Ora, no entanto, embora tenha havido o Concílio Vaticano II, que, sobre ela, disse coisas importantes, mais do que em todos os outros concílios da história cristã, segundo o Pe. Perrella, “Maria é vítima da boataria popularesca que absolutamente quer que ela seja uma figura popularesca da fé. Dói-me ver como Santa Maria é tratada, capturada nas banalidades da existência. Maria foi chamada por Deus para viver o extraordinário no ordinário, e isso pressupõe dela mais do que amor, inteligência, humildade e esforço”. 
Antes de entrar no mérito das aparições de Medjugorje, Perrella, como premissa geral, pede que “se abandone a tradição cristã popularesca de considerar Nossa Senhora como a Barbie da fé. E hoje realmente se exagera. Maria não é uma Barbie, nem mesmo uma empregada da fé”.

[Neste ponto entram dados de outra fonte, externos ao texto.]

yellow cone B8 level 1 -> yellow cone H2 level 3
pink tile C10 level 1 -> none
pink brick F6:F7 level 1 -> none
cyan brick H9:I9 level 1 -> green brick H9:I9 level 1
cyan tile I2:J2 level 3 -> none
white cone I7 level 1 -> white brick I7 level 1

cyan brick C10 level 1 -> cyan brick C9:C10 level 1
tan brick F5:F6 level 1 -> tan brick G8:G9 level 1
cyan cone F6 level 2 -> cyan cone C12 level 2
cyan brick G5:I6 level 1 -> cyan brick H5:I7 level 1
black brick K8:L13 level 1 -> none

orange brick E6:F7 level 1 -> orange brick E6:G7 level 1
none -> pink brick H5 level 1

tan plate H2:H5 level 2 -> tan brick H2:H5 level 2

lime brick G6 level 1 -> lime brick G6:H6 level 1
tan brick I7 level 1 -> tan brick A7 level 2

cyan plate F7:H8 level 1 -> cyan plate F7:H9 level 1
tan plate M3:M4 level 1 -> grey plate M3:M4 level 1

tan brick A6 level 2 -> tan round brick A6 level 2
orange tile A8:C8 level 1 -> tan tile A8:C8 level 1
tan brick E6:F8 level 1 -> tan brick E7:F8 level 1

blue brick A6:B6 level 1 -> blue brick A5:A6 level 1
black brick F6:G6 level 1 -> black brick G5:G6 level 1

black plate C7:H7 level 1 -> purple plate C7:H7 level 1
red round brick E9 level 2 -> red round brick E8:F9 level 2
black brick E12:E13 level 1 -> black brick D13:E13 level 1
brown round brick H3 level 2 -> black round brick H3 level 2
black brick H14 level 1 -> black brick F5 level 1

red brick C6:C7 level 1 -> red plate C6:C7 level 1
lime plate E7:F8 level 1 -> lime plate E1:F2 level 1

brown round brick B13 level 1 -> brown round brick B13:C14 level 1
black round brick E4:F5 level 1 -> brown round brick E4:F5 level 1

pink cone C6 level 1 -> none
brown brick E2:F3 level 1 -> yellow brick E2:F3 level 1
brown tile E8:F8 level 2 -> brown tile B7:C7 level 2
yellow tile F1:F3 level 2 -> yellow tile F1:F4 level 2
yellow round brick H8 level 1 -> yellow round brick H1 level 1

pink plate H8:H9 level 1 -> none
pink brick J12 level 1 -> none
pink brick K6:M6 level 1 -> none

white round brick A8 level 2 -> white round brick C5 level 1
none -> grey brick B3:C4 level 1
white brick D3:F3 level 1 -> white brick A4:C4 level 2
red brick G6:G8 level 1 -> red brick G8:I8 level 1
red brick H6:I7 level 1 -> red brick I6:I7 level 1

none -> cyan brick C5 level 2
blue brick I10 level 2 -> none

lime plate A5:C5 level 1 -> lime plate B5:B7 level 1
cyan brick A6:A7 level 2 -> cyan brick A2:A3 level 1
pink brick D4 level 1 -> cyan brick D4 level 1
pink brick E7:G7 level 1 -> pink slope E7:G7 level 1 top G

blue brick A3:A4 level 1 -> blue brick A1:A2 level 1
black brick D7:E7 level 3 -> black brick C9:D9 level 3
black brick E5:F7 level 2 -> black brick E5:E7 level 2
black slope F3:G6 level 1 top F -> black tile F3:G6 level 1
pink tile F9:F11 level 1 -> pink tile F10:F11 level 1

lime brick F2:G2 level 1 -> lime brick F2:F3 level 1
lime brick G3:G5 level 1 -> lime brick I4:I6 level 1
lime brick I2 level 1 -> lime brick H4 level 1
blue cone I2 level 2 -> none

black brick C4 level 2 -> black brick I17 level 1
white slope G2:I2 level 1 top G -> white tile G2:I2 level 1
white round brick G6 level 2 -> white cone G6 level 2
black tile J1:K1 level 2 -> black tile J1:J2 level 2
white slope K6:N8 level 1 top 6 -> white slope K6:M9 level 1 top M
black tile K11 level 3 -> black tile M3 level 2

decisão do Papa Francisco de mandar para Medjugorje o arcebispo de Varsóvia, Dom Henryk Hoser, como enviado da Santa Sé, com o encargo de preparar, até meados do ano, um relatório sobre as condições pastorais do lugar, pegou de surpresa, de certo modo, muitas daqueles que já esperavam uma declaração do papa sobre a veracidade sobrenatural das aparições de Nossa Senhora. 

O Pe. Perrella considera importante a decisão de Francisco, que completa o trabalho desenvolvido pela comissão desejada por Bento XVI. Essa comissão, presidida pelo cardeal Camillo Ruini, tinha uma tarefa doutrinal. Há urgência na Igreja, segundo o Pe. Perrella, de redescobrir a Nossa Senhora do Evangelho, em continuidade com o Concílio Vaticano II e com o ensinamento dos papas, começando por Paulo VI. João Paulo II recordou a necessidade de colocar a piedade popular dentro da Tradição da Igreja.

Para Ratzinger, Maria é a mulher do Evangelho, simples, humilde, extraordinária ao colocá-lo em prática. Francisco oferece uma mariologia popular não popularesca. Ela nasce do afeto. Ratzinger reúne razão e coração, que nem sempre se encontram. Francisco indica um percurso formativo para uma educação integral na fé. E o caminho da educação à fé sempre reúne os dois aspectos: Evangelho e testemunho.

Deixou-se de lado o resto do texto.